Evangelicia

Alicia's Bible Blog

 

 

Jeremiah 51:24-33. Jeremiah foretells the fall of Babylon. God sees what Babylon is doing and has done, she will not stand much longer. He will make of her a "burnt mountain," a "perpetual waste." So he says raise the standard and blow the trumpet, let all the armies of the earth prepare for war against Babylon. The land is trembling and writhing in pain, for the Lord intends to make the land of Babylon "a desolation, without inhabitant." Babylon's warriors have lost their nerve - they are still in their strongholds but their strength has failed. The messengers run about to tell the king that the city is taken, the soldiers are in a panic. For "the daughter of Babylon is like a threshing floor... yet a little while and the time of her harvest will come. "

 

In the context of Jeremiah, a prophet to the Jews both before and during their exile in Babylon, this prophecy is wonderful in and of itself. God is promising his people not only deliverance, but the complete downfall of their captors. But there is so much more to this! Babylon in the Bible is a stand-in for the fallen world, the evil that grows and takes control of God's people at various times throughout history. In Revelation, the final destruction is of "Babylon the great, mother of harlots and of earth's abominations." (Revelation 17:5) so this is not only a prophecy about the destruction and punishment of Babylon in Jewish history in Jeremiah's time, but it is also a promise of what is later foretold in Revelation - the destruction of the mother of all of earth's abominations; the destruction of evil itself. And note that in Jeremiah's prophecy, the thing being destroyed is the city - God says it will not be inhabited. So God is not out to destroy the people, necessarily, but the corrupted place. God will give the people who have been corrupted by Babylon's influence a chance to escape to him, but the "place" itself - the evil influence - will be completely destroyed so that none may ever return to her.

 

Babylon in Revelation is the corruption of the world.
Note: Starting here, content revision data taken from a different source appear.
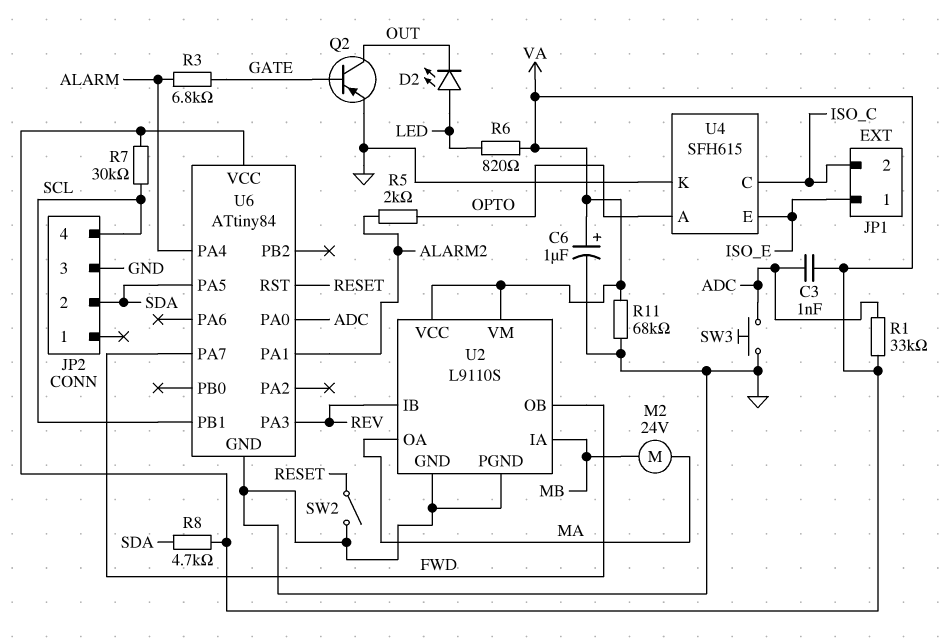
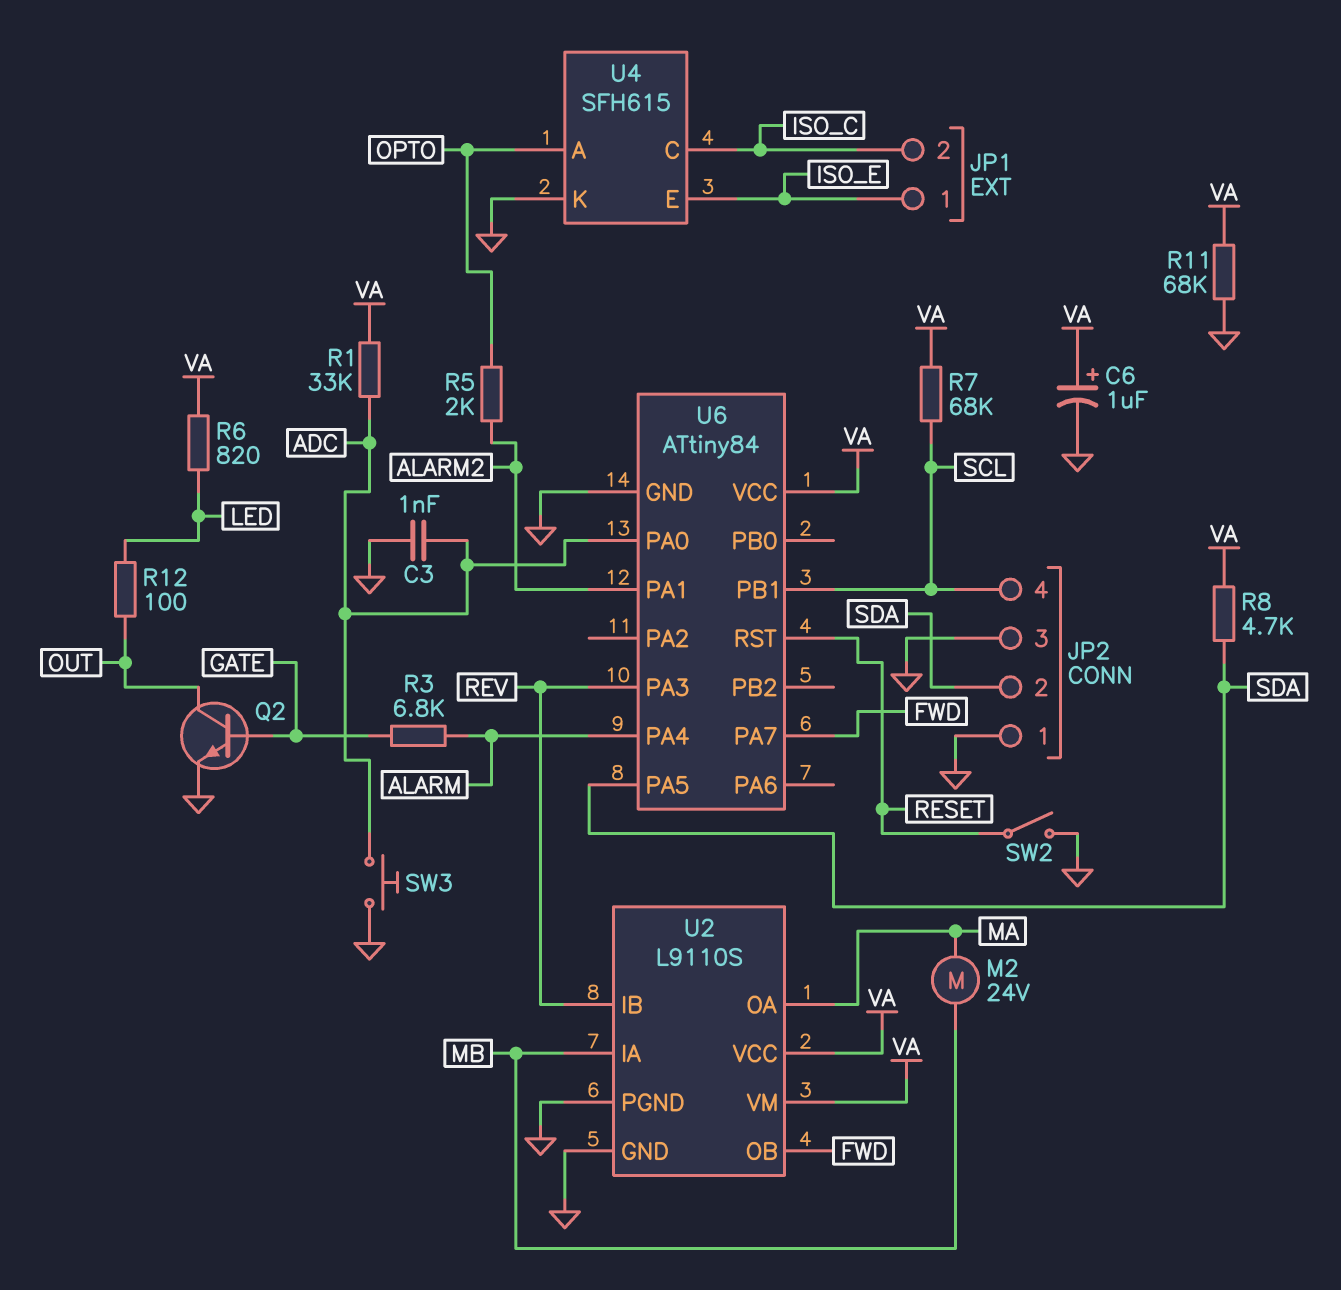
C3: 1nF (ADC, VA) -> 1nF (ADC, GND)
D2: LED (A LED, K OUT) -> none
JP2 pin 1: none -> GND
Q2: PNP (B GATE, C OUT, E GND) -> NPN (B GATE, C OUT, E GND)
R7: 30k (SCL, VA) -> 68k (SCL, VA)
R12: none -> 100 (LED, OUT)

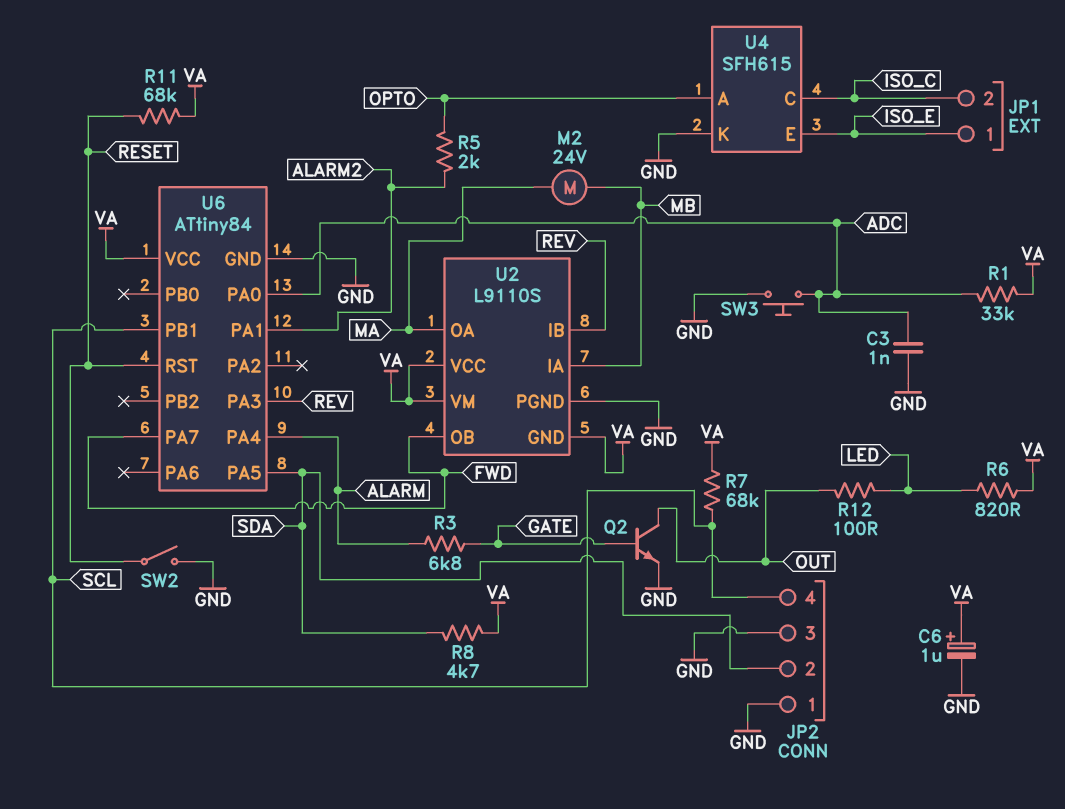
R11: 68k (GND, VA) -> 68k (RESET, VA)
U2 pin GND: GND -> VA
God's "final act" here on earth will be to destroy this agent of corruption once and for all, but only after he has given everyone a chance to get out. In Revelation, each chance to repent and get out is preceded by a trumpet blast. Just as Jeremiah's prophecy requires the raising of the standard and the blowing of a trumpet, Revelation talks about the angels blowing trumpets before each woe. In the end times, when Babylon's final fall is coming, things will heat up precipitously. That is because the people living in that time will all need to be woken up to what is coming and get out while they still can! You can see it all through Revelation - with each trumpet blast and woe we read something like "The rest of mankind, who was not killed by these plagues, did not repent... " (Revelation 9:20). So there's another trumpet blast, and another woe. But eventually, the trumpets are silent, and the woes end. At that point, anyone who has not yet repented will be in Babylon when her flesh is devoured and she is burnt up with fire (Revelation 17:16). That will be what they have chosen.

 

It feels very much right now like the spiritual war with evil, with Babylon, has gone from cold to hot. Since we are all in Babylon, that is, we all are in this fallen world, we'd better see the signs of our times and hear the call to repent lest we be left in Babylon when she falls.